En un supermercado, un carro realiza cientos de desplazamientos cada semana y está sometido a un uso continuo, tanto en el interior de la tienda como en el aparcamiento.
Los carros de supermercado soportan mucho más de lo que parece. A lo largo del día entran y salen de la tienda, recorren el aparcamiento, reciben golpes y permanecen expuestos a la lluvia, el sol, la humedad y los cambios de temperatura. Todo ello acaba pasando factura al equipamiento comercial y puede influir tanto en su aspecto como en su vida útil.
Por ese motivo, la elección del material es un factor decisivo. La cesta del P100 está fabricada en Polipropileno Copolímero y el chasis en Poliamida 6 con 20% de fibra, una solución que evita los problemas de corrosión propios de otros materiales y contribuye a mantener el carro en servicio durante más tiempo, incluso en entornos de uso intensivo. Además, el plástico conserva un buen acabado estético con un mantenimiento reducido.

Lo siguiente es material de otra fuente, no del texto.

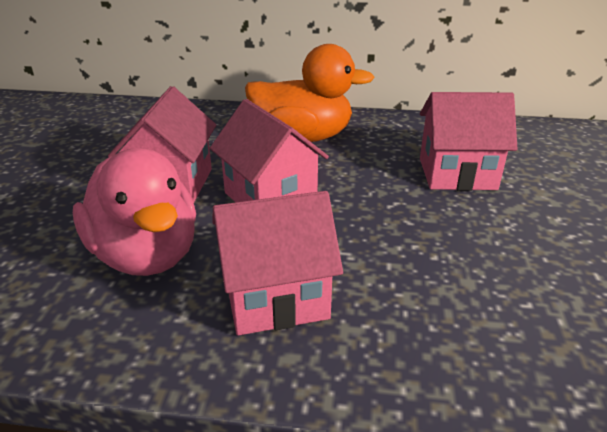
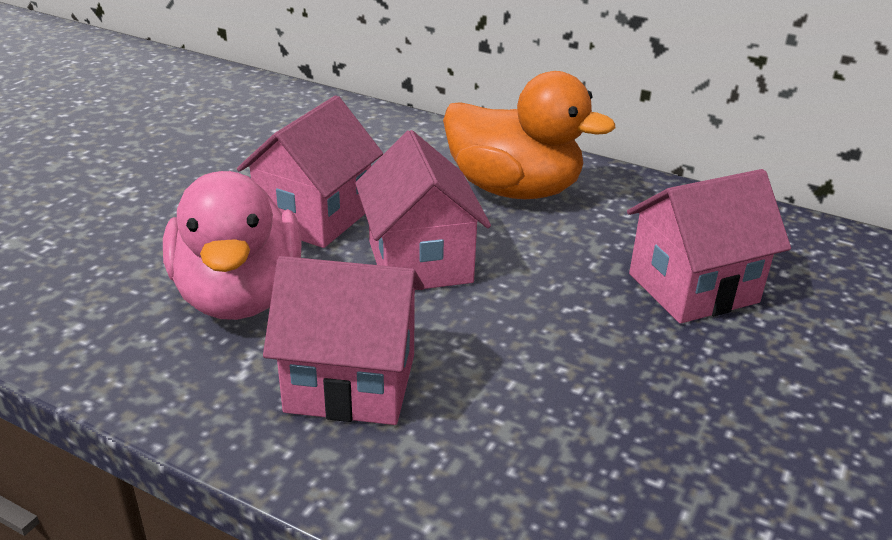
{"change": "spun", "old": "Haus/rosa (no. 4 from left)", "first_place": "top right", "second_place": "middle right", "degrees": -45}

También destaca por su ligereza. Los clientes pueden manejarlo con facilidad, mejorando la experiencia de compra, mientras que el personal de tienda encuentra menos dificultades durante las tareas de recogida, reorganización y traslado de los carros, lo que agiliza la operativa diaria.

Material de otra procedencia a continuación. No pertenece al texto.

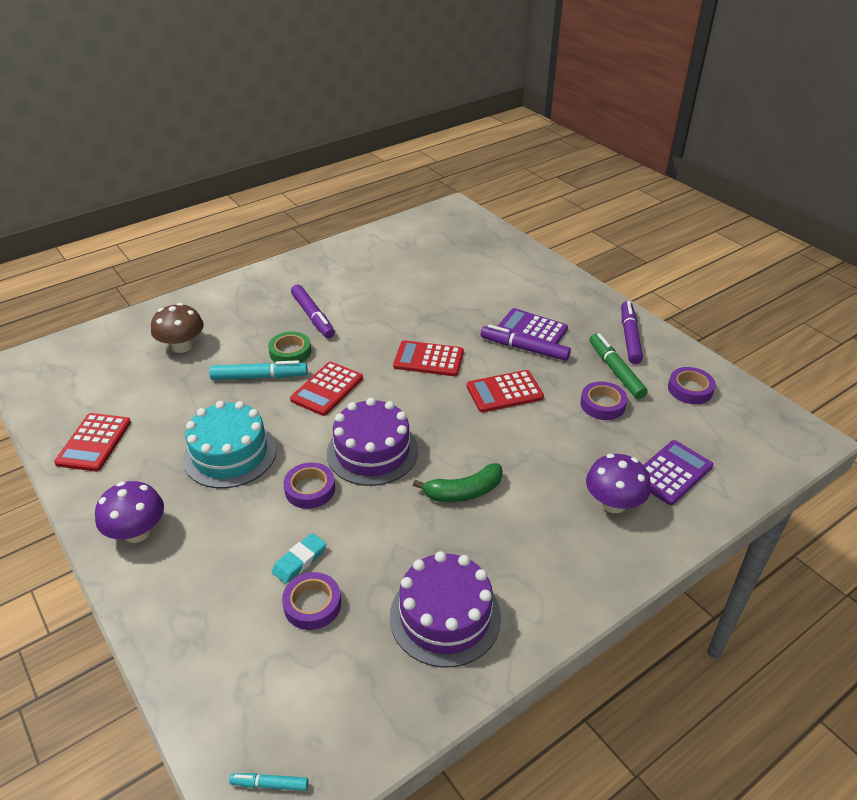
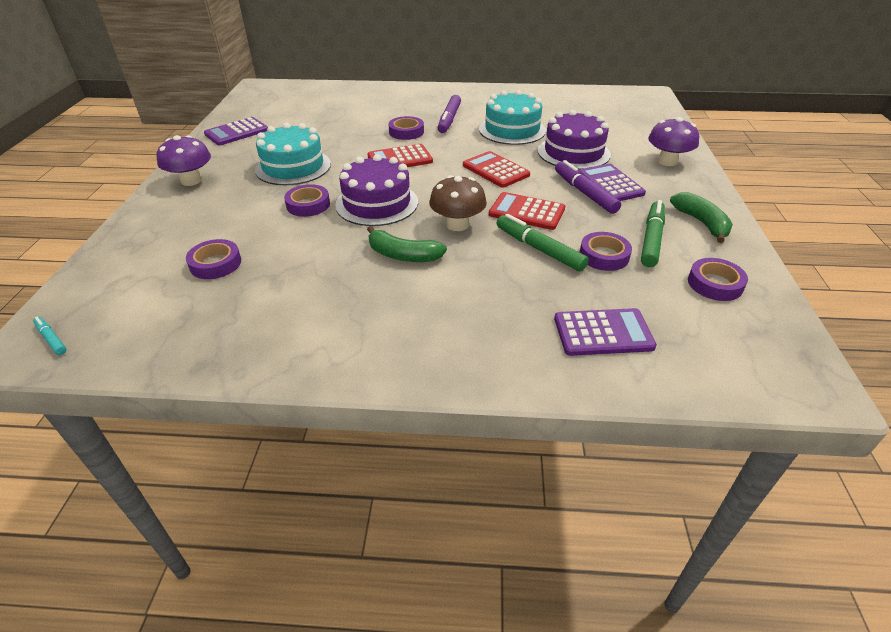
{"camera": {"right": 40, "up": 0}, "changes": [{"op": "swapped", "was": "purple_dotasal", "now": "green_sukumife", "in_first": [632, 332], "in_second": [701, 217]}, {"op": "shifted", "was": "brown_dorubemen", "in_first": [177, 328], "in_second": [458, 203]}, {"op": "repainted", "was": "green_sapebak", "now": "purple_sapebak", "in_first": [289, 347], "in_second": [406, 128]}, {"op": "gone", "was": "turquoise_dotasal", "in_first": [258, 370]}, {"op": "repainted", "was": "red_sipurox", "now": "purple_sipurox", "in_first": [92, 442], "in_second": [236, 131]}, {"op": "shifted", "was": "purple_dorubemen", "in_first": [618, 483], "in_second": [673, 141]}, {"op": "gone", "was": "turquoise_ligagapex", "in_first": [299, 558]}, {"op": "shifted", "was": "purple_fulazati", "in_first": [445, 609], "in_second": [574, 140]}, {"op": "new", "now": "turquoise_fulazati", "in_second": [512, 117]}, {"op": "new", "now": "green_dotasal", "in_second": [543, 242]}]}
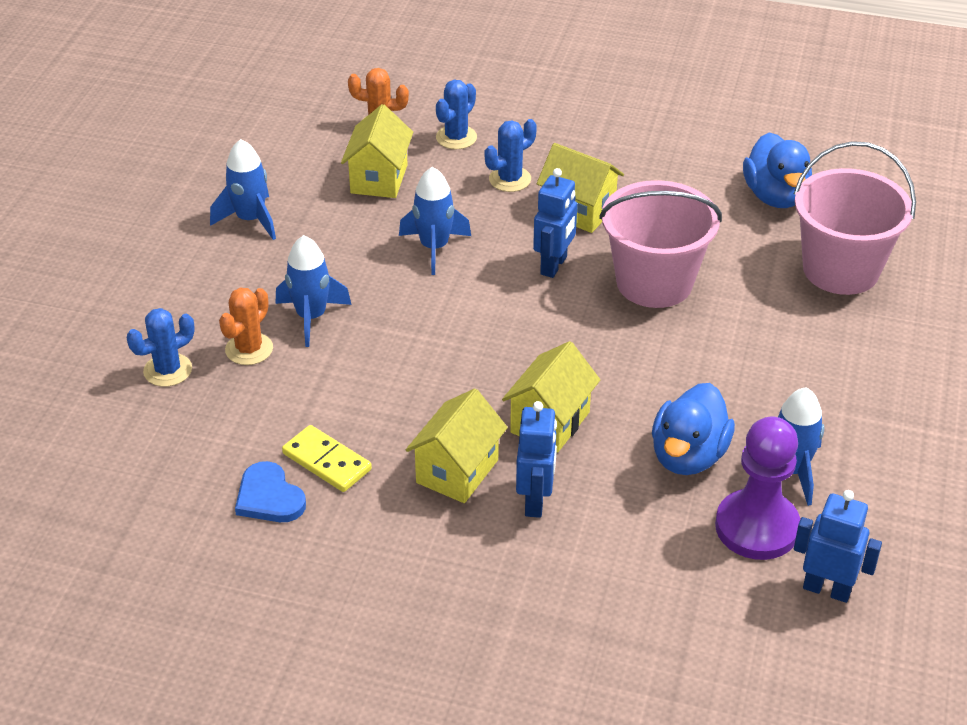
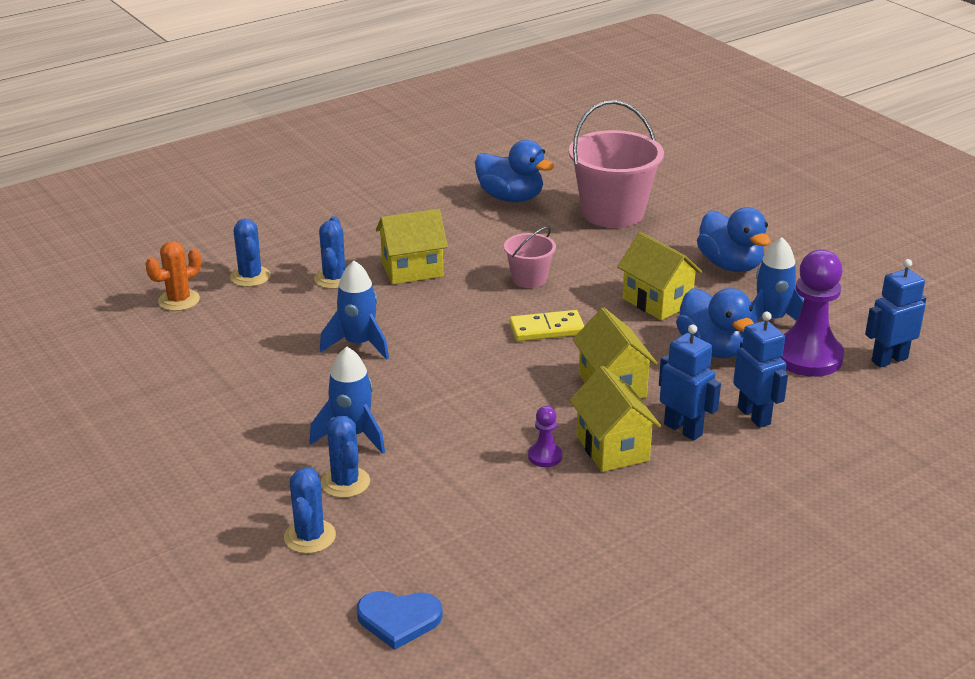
{"camera": {"right": -50, "up": -10}, "changes": [{"op": "shifted", "was": "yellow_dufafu", "in_first": [377, 151], "in_second": [659, 276]}, {"op": "gone", "was": "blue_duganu", "in_first": [243, 189]}, {"op": "shifted", "was": "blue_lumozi", "in_first": [555, 223], "in_second": [760, 370]}, {"op": "scaled", "was": "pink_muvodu", "in_first": [660, 244], "in_second": [530, 257], "ratio": 0.51}, {"op": "repainted", "was": "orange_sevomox", "now": "blue_sevomox", "in_first": [246, 326], "in_second": [345, 457]}, {"op": "shifted", "was": "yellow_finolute", "in_first": [327, 458], "in_second": [546, 325]}, {"op": "shifted", "was": "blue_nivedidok", "in_first": [270, 491], "in_second": [399, 620]}, {"op": "new", "now": "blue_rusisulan", "in_second": [734, 239]}, {"op": "new", "now": "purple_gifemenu", "in_second": [545, 436]}]}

Su capacidad es de 100 litros, aunque sus dimensiones permiten desplazarse cómodamente por los pasillos sin la sensación de estar utilizando un carro voluminoso. Este equilibrio entre capacidad y maniobrabilidad facilita la circulación por la tienda y resulta especialmente útil en establecimientos con pasajes estrechos o una elevada afluencia de clientes.
Las ventajas del P100 son claras
En la práctica, un carro que resiste mejor el paso del tiempo supone menos sustituciones, menos incidencias relacionadas con el desgaste y, por tanto, una reducción de los costes asociados al mantenimiento del parque de carros. Es una ventaja tanto para la operativa diaria como para la rentabilidad de la inversión realizada en equipamiento comercial.
El P100 se ha desarrollado pensando precisamente en eso: ofrecer un rendimiento constante a lo largo de los años, incluso en entornos donde el uso es continuo y las exigencias de resistencia, funcionalidad y durabilidad forman parte del día a día.